EX-99.(A)(1)(VIII) 9 sctot_exa1viiialmacen.htm FORM OF NOTICE OF GUARANTEED DELIVERY (ADSS)

Exhibit (a)(1)(viii)

NOTICE OF GUARANTEED DELIVERY TO TENDER FOR CASH
ALL OF THE AMERICAN DEPOSITARY SHARES EACH REPRESENTING EIGHT COMMON SHARES

OF
ALMACENES ÉXITO S.A.
PURSUANT TO THE U.S. OFFER TO PURCHASE FOR CASH DATED DECEMBER 18, 2023
(THE “OFFER TO PURCHASE”)

BY

CAMA COMMERCIAL GROUP, CORP.
A DIRECT WHOLLY OWNED SUBSIDIARY

OF

Clarendon Worldwide S.A. 

THE OFFER AND WITHDRAWAL RIGHTS WILL EXPIRE AT 5:00 P.M., NEW YORK
CITY TIME, ON JANUARY
18, 2024, UNLESS THE OFFER IS EXTENDED.

Delivery of guarantee delivery form to the U.S. Tender Agent may be made as follows:

Equiniti Trust Company, LLC
By registered, certified, express mail or overnight courier:

Equiniti Trust Company, LLC
Shareowner Services
Voluntary Corporate Actions
1110 Centre Pointe Curve, Suite 101
Mendota Heights, Minnesota
Fax # 866-734-9952

Delivery of this Notice of Guaranteed Delivery to an address other than as set forth above will not constitute a valid delivery to Equiniti Trust Company, LLC (the “U.S. Tender Agent”). Do NOT send any documents to Almacenes Éxito S.A., Cama Commercial Group, Corp. or D.F. King & Co., Inc (the “Information Agent”). Do not send American Depositary Receipts (“ADRs”) evidencing ADSs (as defined below) with this Notice of Guaranteed Delivery. Such ADRs should be sent with the ADS Letter of Transmittal. You must sign this Notice of Guaranteed Delivery in the appropriate space provided below.

This Notice of Guaranteed Delivery should not be used to guarantee signatures for an ADS Letter of Transmittal.
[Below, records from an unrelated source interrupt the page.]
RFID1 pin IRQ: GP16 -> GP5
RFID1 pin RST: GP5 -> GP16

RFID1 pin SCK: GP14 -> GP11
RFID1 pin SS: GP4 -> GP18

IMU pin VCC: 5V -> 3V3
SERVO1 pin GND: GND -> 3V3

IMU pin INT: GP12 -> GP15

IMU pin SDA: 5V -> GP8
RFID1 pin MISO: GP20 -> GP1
If a signature on an ADS Letter of Transmittal must be guaranteed by an Eligible Institution (as defined below), such signature guarantee must appear in the applicable space provided in the ADS Letter of Transmittal.
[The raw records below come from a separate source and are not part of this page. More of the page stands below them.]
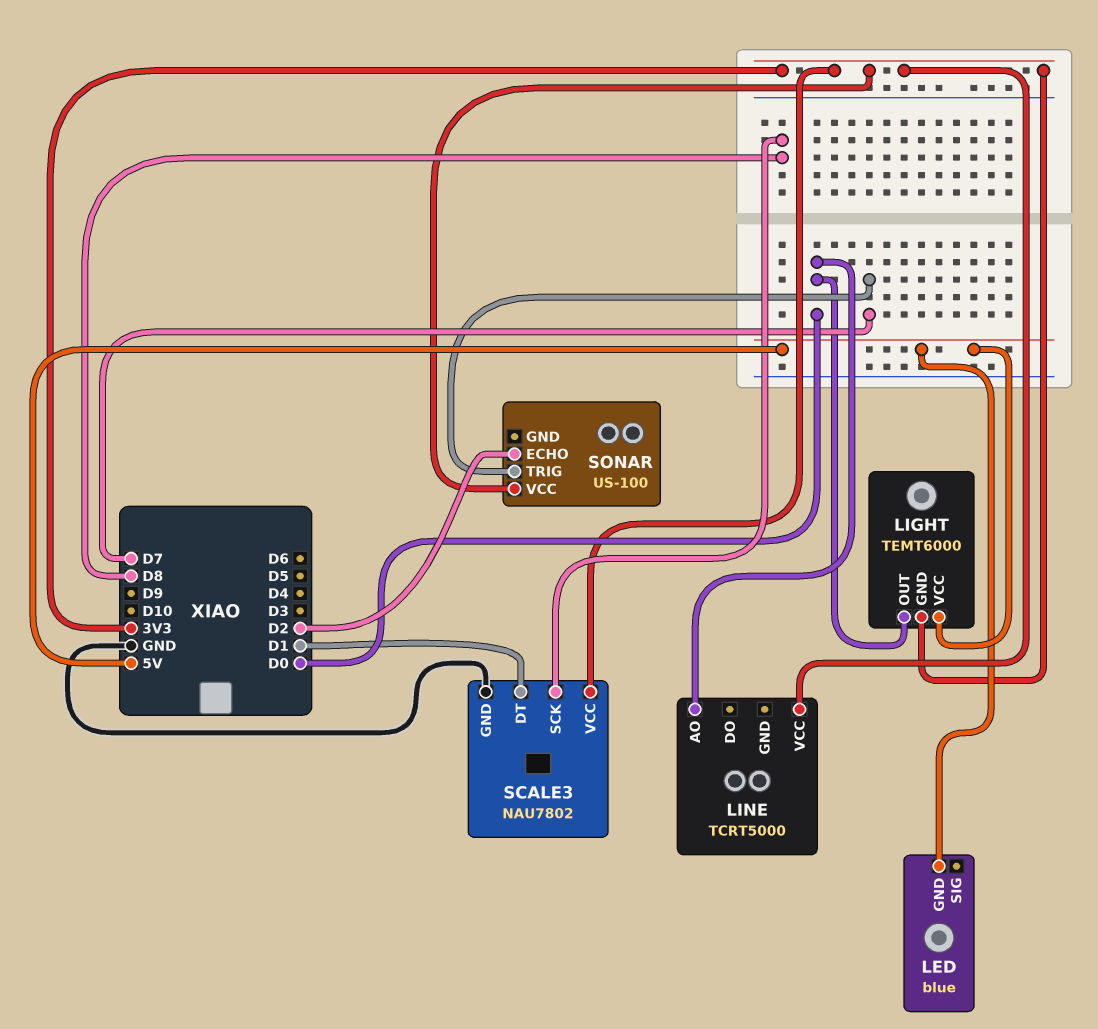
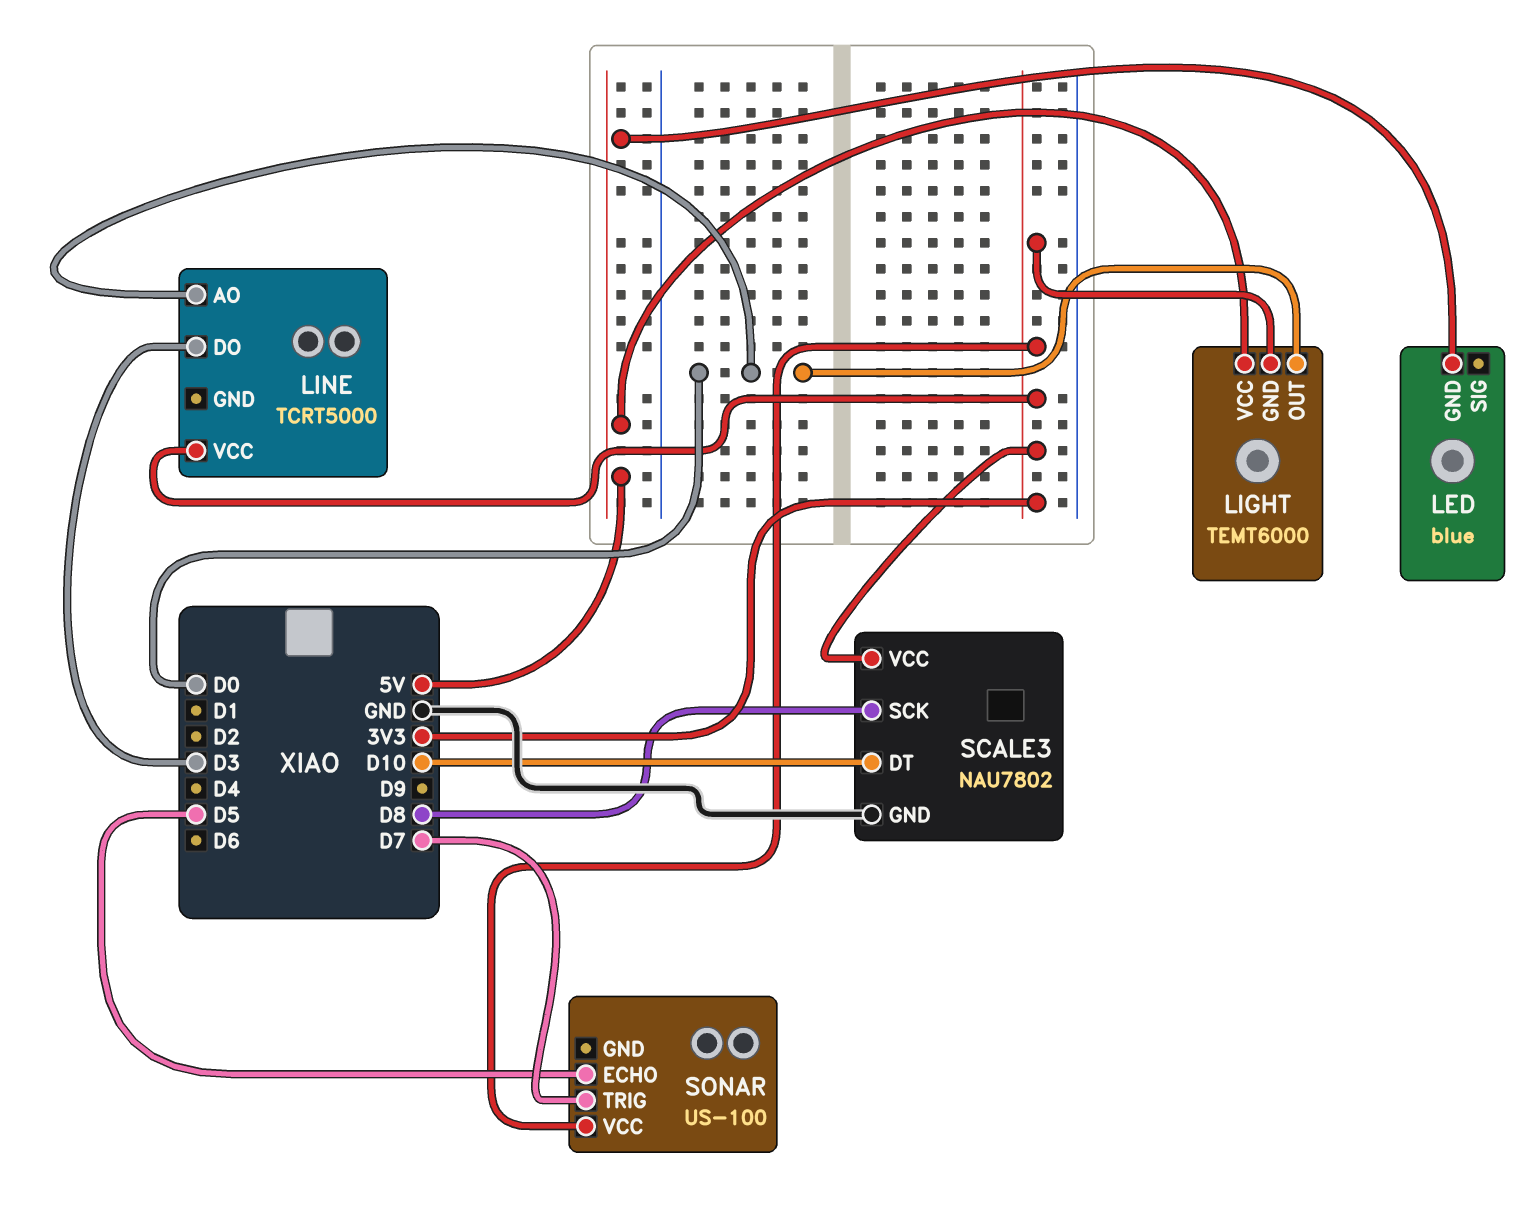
LINE pin DO: none -> D3
SCALE3 pin DT: D1 -> D10
SONAR pin ECHO: D2 -> D5

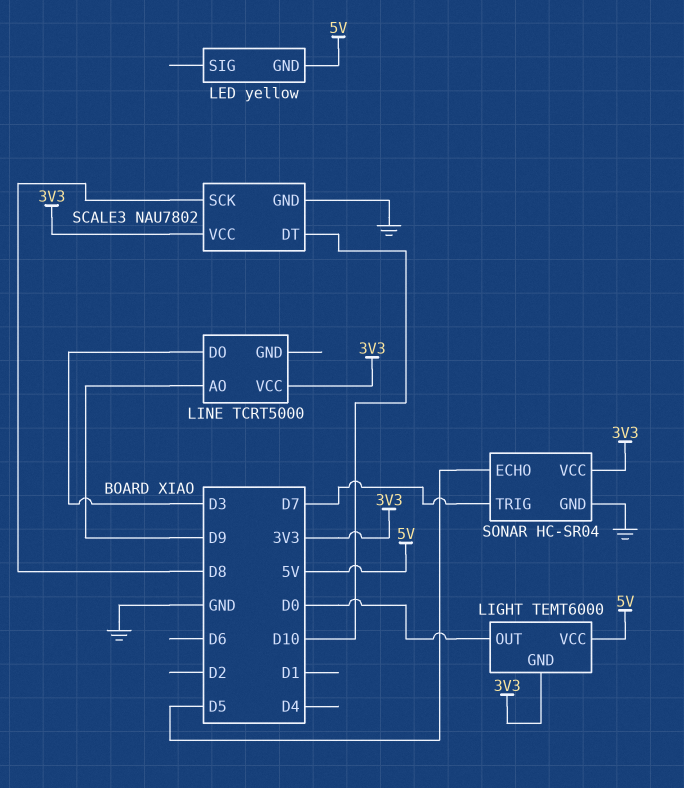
LED: blue -> yellow
LINE pin AO: D0 -> D9
SONAR: US-100 -> HC-SR04
SONAR pin GND: none -> GND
This Notice of Guaranteed Delivery pertains only to holders of ADSs and ADSs represented by ADRs, wherever located, except to those holders of ADSs in any jurisdiction in which the making of the Offer (as defined below) or acceptance thereof would not be in compliance with the laws of such jurisdiction.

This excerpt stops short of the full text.